Hydrogen to power cars would be nice.

Vanguard1917
2nd September 2011, 15:47
Well, yes. But there is much more than a poverty problem there; there is a starvation problem. A lot of people competing for scarce food.
To say that there is not a population problem in poor countries is to not see the big picture.

There is no absolute scarcity of food. As NHIA pointed out, the world produces more than enough food to feed everyone. So yes, the problem is poverty, not population.

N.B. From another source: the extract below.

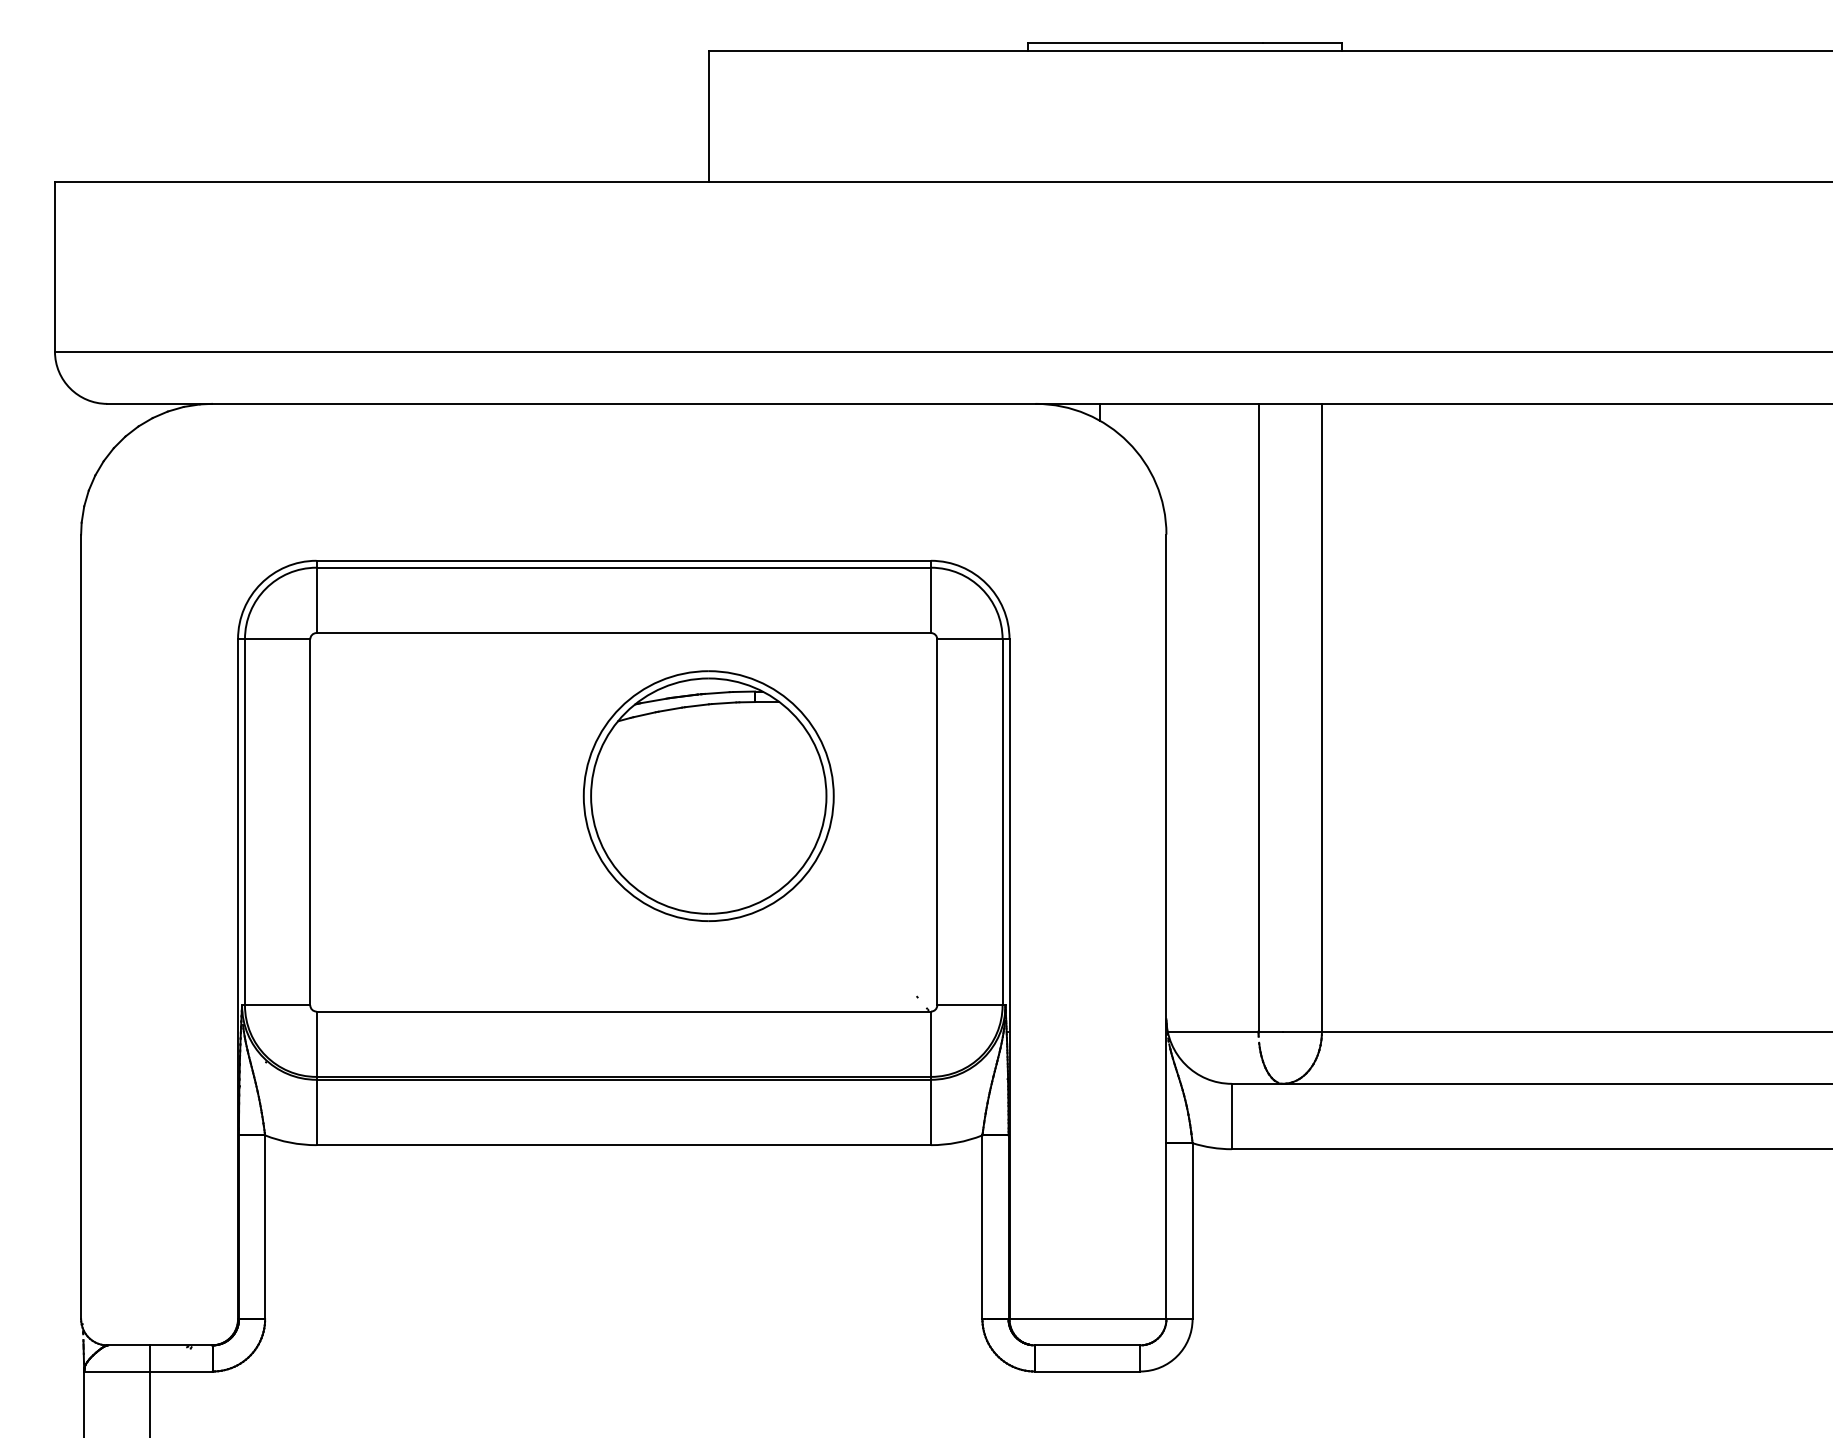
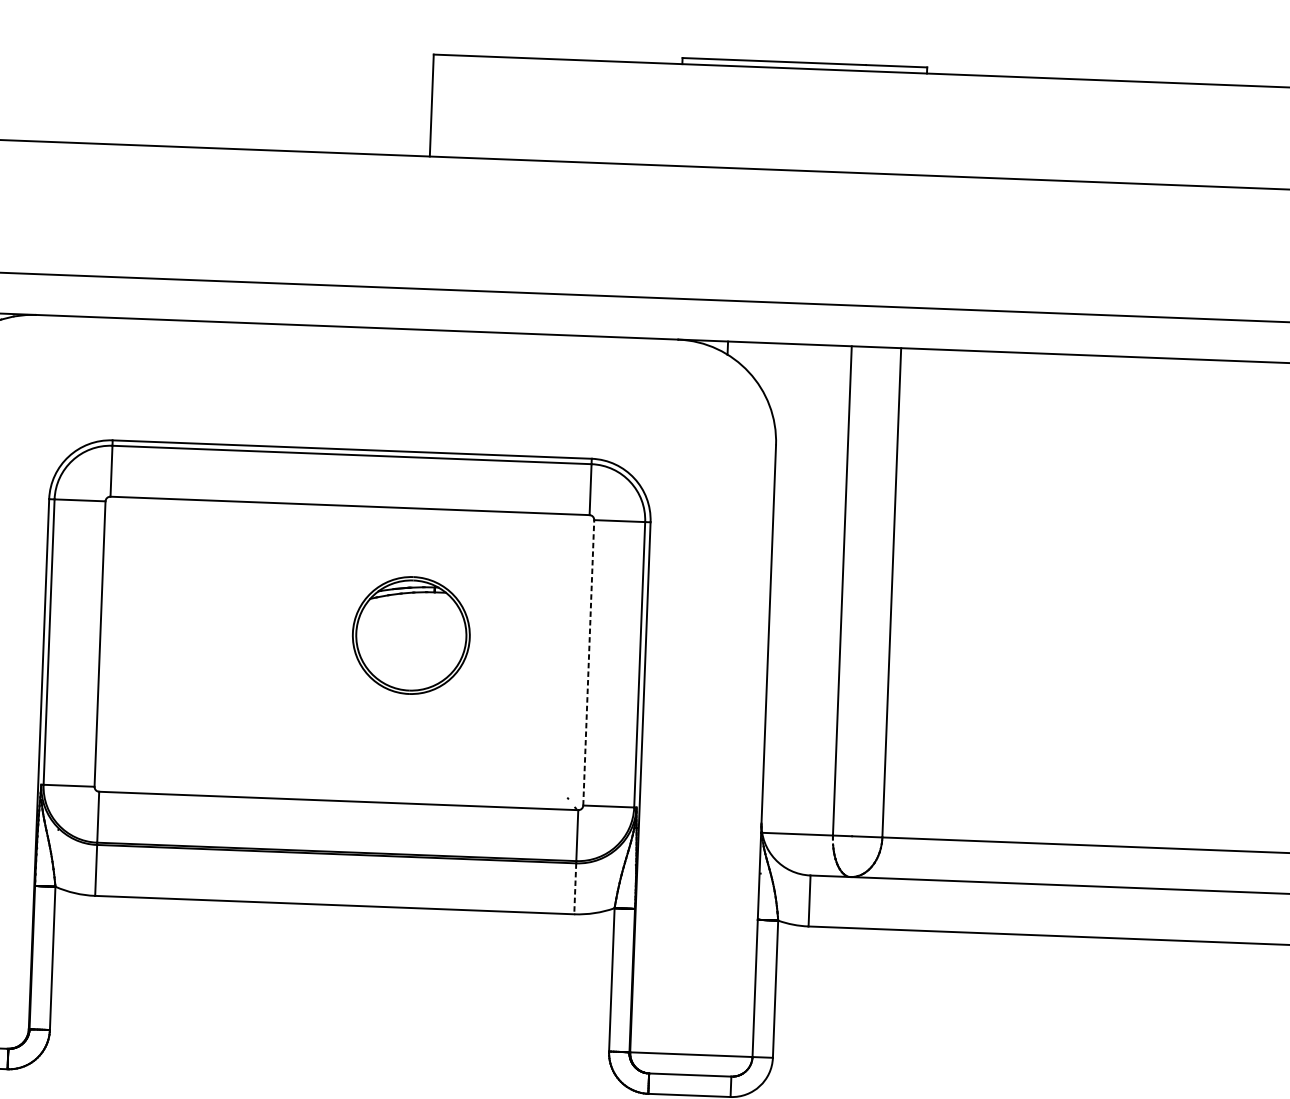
part: (708, 795) -> (411, 635), size x0.6
line: (937, 821) -> (588, 662), solid -> dashed
line: (931, 1112) -> (575, 888), solid -> dashed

But, by all means, feel free to continue telling the world's poor that they themselves are the root cause of their poverty. But don't try to pass that nonsense off as radical or leftwing. In reality, there are few lines of argument more reactionary.

Fopeos
2nd September 2011, 16:30
People are hungry in the "third world" because the most productive land is used to produce commodities to sell on the world market. There is no population problem, it's a distribution problem. I know it's cliche' but here in the States, we throw away enough food to feed the rest of the world EVERY day. Grains are stock-piled or fields go uncultivated just to manipulate world prices. There are plenty of resources to sustain our growing population. There are not enough resources for everyone to live like wastefull, decadent Americans

Klaatu
3rd September 2011, 00:34
There is no absolute scarcity of food. As NHIA pointed out, the world produces more than enough food to feed everyone. So yes, the problem is poverty, not population.


Rebuttal:



People are hungry in the "third world" because the most productive land is used to produce commodities to sell on the world market. There is no population problem, it's a distribution problem. I know it's cliche' but here in the States, we throw away enough food to feed the rest of the world EVERY day. Grains are stock-piled or fields go uncultivated just to manipulate world prices. There are plenty of resources to sustain our growing population. There are not enough resources for everyone to live like wastefull, decadent Americans

Well-said. Double-thanks. ;)

There IS scarcity, in certain places; Fopeos has nailed it

RadioRaheem84
9th September 2011, 03:13
I don't believe "overpopulation" even resembles a concern outside of the framework of capitalist artificial scarcity.

This the key.

Many of things we struggle against are due to the framework capitalism has enclosed us in.